The grants scheme was announced in May with £250 and £1,500 to bookshops, offered across two years: £30,000 in 2018 will be made available and £20,000 in 2019 will be freed up for projects.
Ahead of the conference, on Friday (7th September) it was announced that Waterstones had bought Foyles' three shops in London – Royal Festival Hall, Waterloo and Westfield Stratford – and shops in Bristol, Birmingham and Chelmsford for an undisclosed fee.
Jane Streeter, owner of the Book Case in Lowdham, revealed she had been taken aback by the news. “I was quite shocked I have to say, it was a huge surprise, there was no indication, I hadn’t heard any rumours,” she said. “I can see the potential with publishers to do much bigger things and it makes sense if Foyles needed that.

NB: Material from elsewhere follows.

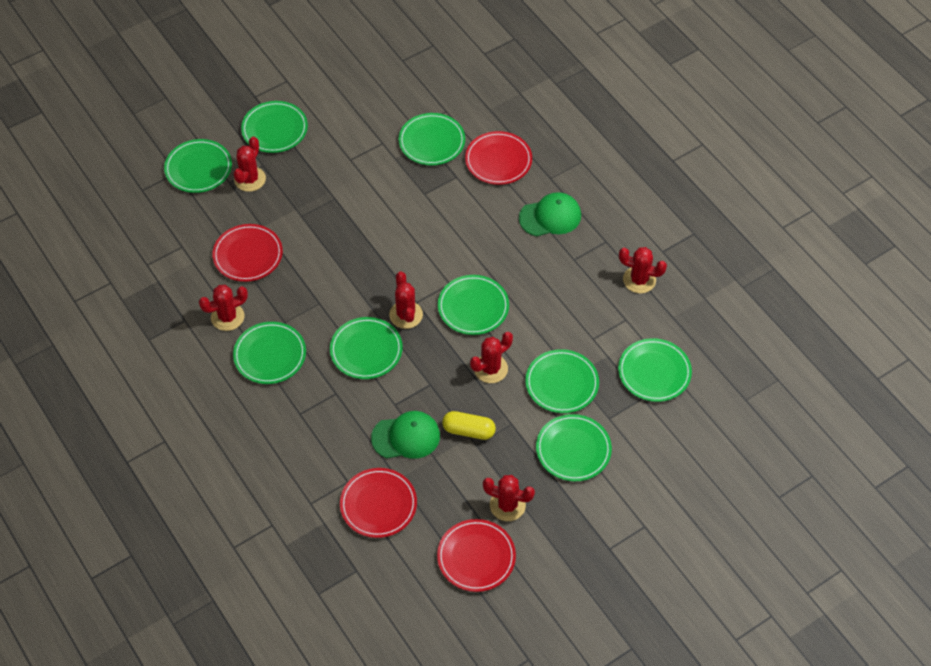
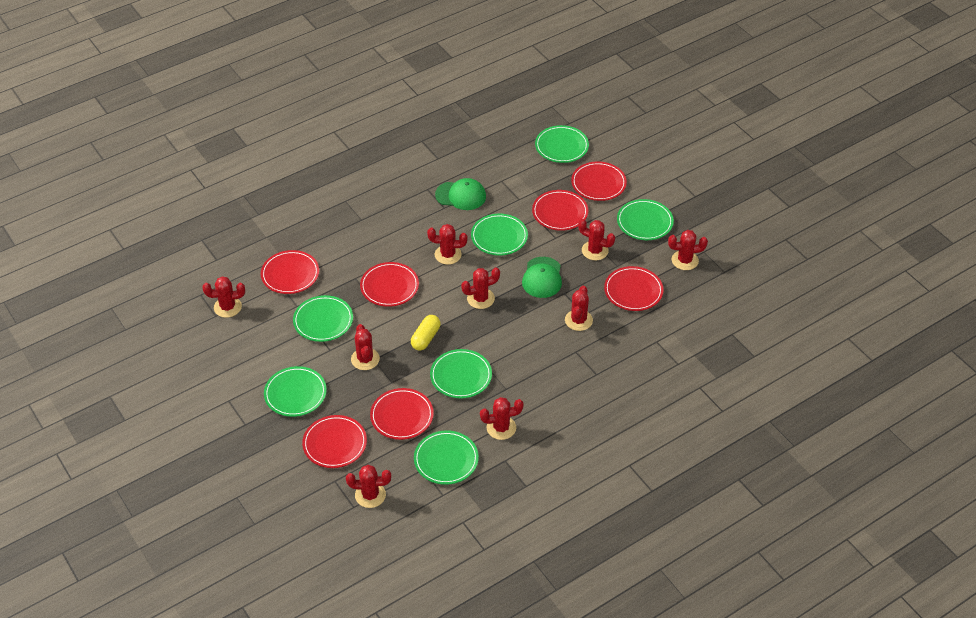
green plate: 9 -> 7
red cactus: 6 -> 9
red plate: 4 -> 7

It’s a hard one because there are so many differences between about how they look and how they operate, and so it will be very interesting now to see how they merge and I hope that Foyles – and Waterstones – don’t lose their look and individual atmosphere.”

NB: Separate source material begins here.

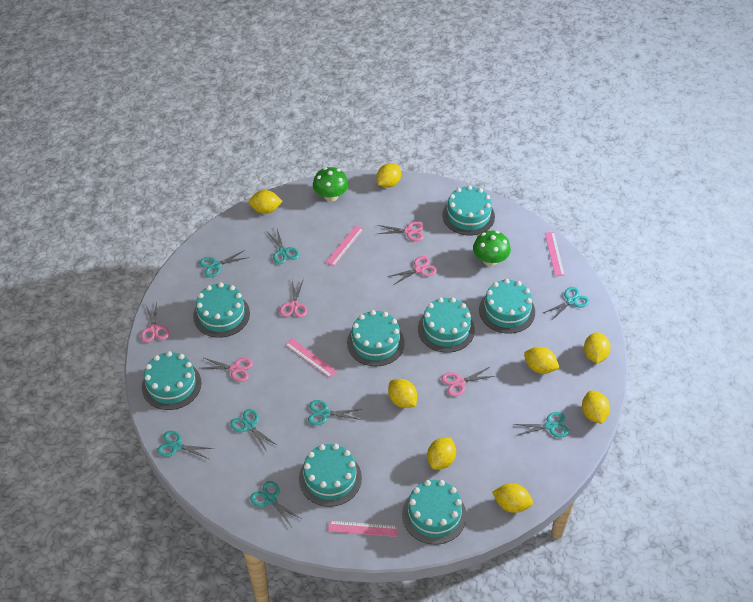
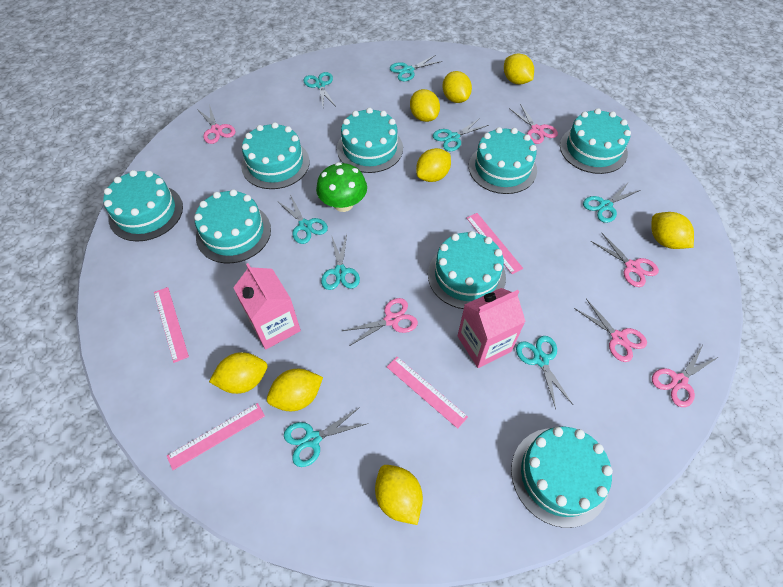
green mushroom: 2 -> 1
pink carton: 0 -> 2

Streeter echoed other delegates who told The Bookseller that the success of the new venture will depend partly on Foyles retaining its distinctive characteristics as much as possible.
Meanwhile Sweet Cherry Publishing’s sales and publicity executive Jess Stenson said that after initial disappointment she believed it could offer wider potential for indie presses.
“As an independent publisher it can be hard to break into Waterstones especially with debut authors and titles which are more of a risk so we found Foyles was sort of an easier route to go down because they’re willing to take more risks,” she told The Bookseller. “So when we found out our initial concern was ‘is it going to be harder in the future for our debut authors to break into the trade market?’ That was the initial five second thought and then you can see the potential – this is a way for these authors to get an even bigger platform, if they get into one they can get into the other. So I really don’t know which way it’s going to go.”
On Monday evening it was announced that six indie stores including From the Madding Crowd, Imagined Things, Hunting Raven, Mostly Books, Moon Lane Ink and Newham Bookshop had won the Independent Bookshop Innovation Award, run by Pan Macmillan as part of its Macmillan 175 celebrations.